Haslemoen is a former military base situated in the village of Våler which lies in Våler Municipality in Innlandet county, Norway. It was a military base from 1943 until its closure in 2003. It is also the site of Haslemoen Airstrip. It was also the site of Haslemoen Station, a stop along the Solørbanen railway line. Haslemoen is now used as a sporting center and it has been partially transformed into farmland. It also hosts a transit base for asylum seekers.

==History==
The interest to establish an airfield and military base at Haslemoen was first articulated by the Norwegian Army Air Service in the late 1930s. Their two main air stations in Eastern Norway, Kjeller and Gardermoen, were both too small. They therefore proposed that the relatively flat, forested areas at Haslemoen would be a suitable site for a main air station. Grants to expropriate 5.7 km2 was granted by Parliament in February 1940. Clearing of 2.0 km2 was completed by April. A planned meeting on 9 April concerning further construction was, however, interrupted by the German invasion.

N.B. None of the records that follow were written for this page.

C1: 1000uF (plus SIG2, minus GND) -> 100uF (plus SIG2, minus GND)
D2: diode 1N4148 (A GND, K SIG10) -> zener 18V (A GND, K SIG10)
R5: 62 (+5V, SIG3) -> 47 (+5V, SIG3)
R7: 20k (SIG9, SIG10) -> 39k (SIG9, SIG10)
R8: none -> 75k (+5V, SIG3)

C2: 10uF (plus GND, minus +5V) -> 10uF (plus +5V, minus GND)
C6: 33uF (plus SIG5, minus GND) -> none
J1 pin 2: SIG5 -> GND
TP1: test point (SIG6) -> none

Haslemoen was built in 1943 as a camp for conscripted labor services, serving in the Våler area. Haslemoen served in this capacity until the end of the year, when it was taken over by Luftwaffe. The airfield was taken into use in late 1944, although minor works continued until the end of the war in May 1945. Both a runway, measuring 1800 by 60 m, and a taxiway were built, along with auxiliary buildings, barracks, hangars, storehouses and workshops.

Haslemoen Base was rebuilt for the Artillery Battalion and opened on 24 April 1955. The base hosted the World Military Pentathlon Championship in 1964.

The artillery was moved to Rena Base in 2003 and Haslemoen subsequently closed. The 18 km2 property was bought by Våler Municipality for 46 million Norwegian krone in 2007. The military abandonment saw the aeronautic facilities being used for motor sports. The pinnacle was hosting 2007 Rally Norway. The municipality changed the focus away from motor sports and instead initiated a program to cultivate 6 km2 of the former base, including the airfield area.